O reporter se afasta esperando que o capitão não seja uma perda de tempo tão grande quanto o sargento Ivan. De qualquer modo, foi bom saber o nome dele, pode facilitar alguma coisa no futuro.
De longe Guilherme localiza o capitão, ali, na frente do portão mais distante dos carros, falando com um senhor. Enquanto caminha um pouco apressado em direção ao sargento, olha seu relógio,
são nove e quarenta e três. Guilherme aprta um pouco mais seus passos, se ele não gravar até as dez e quinze a reportagem só vai ao ar no jornal do meio-dia. "Uma grande merda de fonte, o que foi que ele me indicou? Vá pra Terra Dura! Fazer? Nada! Se nem a porra do sargento Ivan sabe o que está acontecendo... E policiais não são exatamente túmulo quando se trata de guardar segredos.". Restariam ainda vinte passos para o capitão ser alcançado, mas os ouvidos do repórter ouviram algo que seus pés não puderam ignorar.
- Estamos aqui no bairro Santa Maria, onde quatro viaturas foram encontradas abandonadas no estcionamento de um supermercado local, segundo informações que obtivemos, os dezesseis policiais que estavam com as viaturas estão mortos.
Guilerme parou, com visível hraiva na face, e com um pensamento só "Merda, lá se foi minha reportagem!". Enquanto sua mente trabalhava com a raiva recém-nascente, seus olhos se ocupavam em seguir os vários policiais do estacionamento. Todos que estavam ao redor do seu concorrente pararam, como ele, e permaneceram de modo, assim como Guilerme encaravam aquele homem com o microfone. Paulatinamente essa reação foi se espalhando pelos policiais alí, e até algumas pessoas sem farda repetiram o comportamento, como se fosse um vírus. Foram cinco segundo até o vírus chegar ao capitão, mais dez até ele saber o motivo de tanta inação, mais rápido do que se imaginaria possível ele chegou ao concorrente de Guilerme.
Foram passos largos, como se pulassem léguas, correu como se quisesse impedir uma catastrofe que já havai acontecido, não iriam gostar se soubessem que ele não correu, que não chegou àquele filho-da-puta o mais rápido possível, que não o levantou pelo colarinho engomado, que não o encarou com o tanto de raiva que os musculos de seu rosto permitiam. Puxou o repórter para sim, ficaram de rosto quase colados e o capitão Cardoso bufou, touros não bufariam melhor. O ar quente que saia de sua narinas atingiram os olhos do pobre repórter que ainda tentava entender o motivo de estar tão próximo do capitão; mas não houve tempo.
- De onde um bostinha como você tirou que meus homens estão mortos? - capitão Cardoso tinha tanta raiva nas palavras, que a saliva que as acompanhava devem ter paralisado o repórter. - Fala, porra!!!!
Guilerme entendeu, o seu colega e concorrente não tinha fonte nenhuma para o que havia dito. "Provavelmente é verdade" - pensou - "Dezesseis policiais somem no Santa Maria.
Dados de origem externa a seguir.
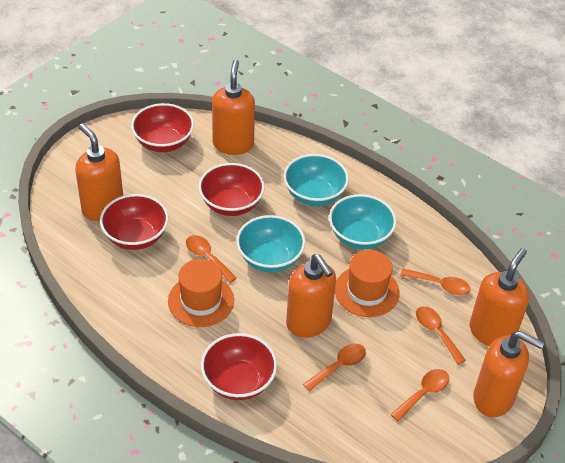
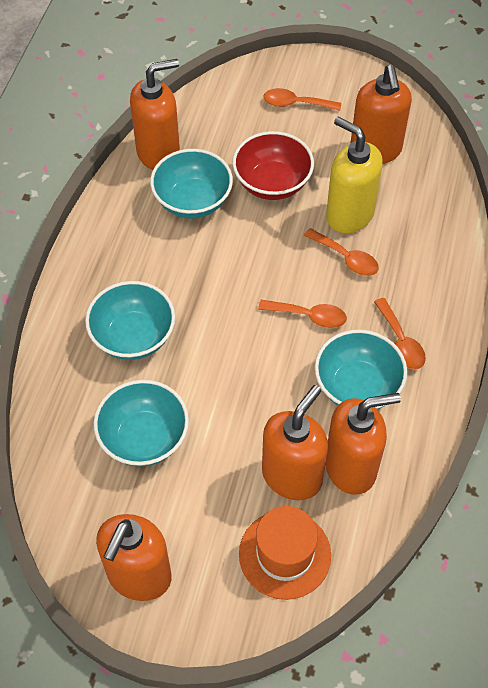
orange hat: 2 -> 1
orange spoon: 5 -> 4
red bowl: 4 -> 1
turquoise bowl: 3 -> 4
yellow soap dispenser: 0 -> 1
Estão mortos. Não é preciso ser um gênio para ver isso."
Cardoso apertou o colarinho que segurava, deu umas sacodidelas, aí o repórter começou a falar.
- Tem sangue alí. - apontou para o farol de um dos carros - e não tem nem sinal deles. Eles estão mortos.
O repórter não foi o primeiro a pensar isso, todos alí já tinham pensado, mesmo quem não havia visto o sangue no farol. É uma equação que foi facilmente resolvida por todos alí, mesmo os outros policiais, todos pensaram como Guilerme, mas ninguém falou, a resposta era óbvia e por isso mesmo ficou suspensa no ar do estacionamento, pelo menos até ser conjurada em rede local, e devido à gravidade da notícia, ou em rede nacional.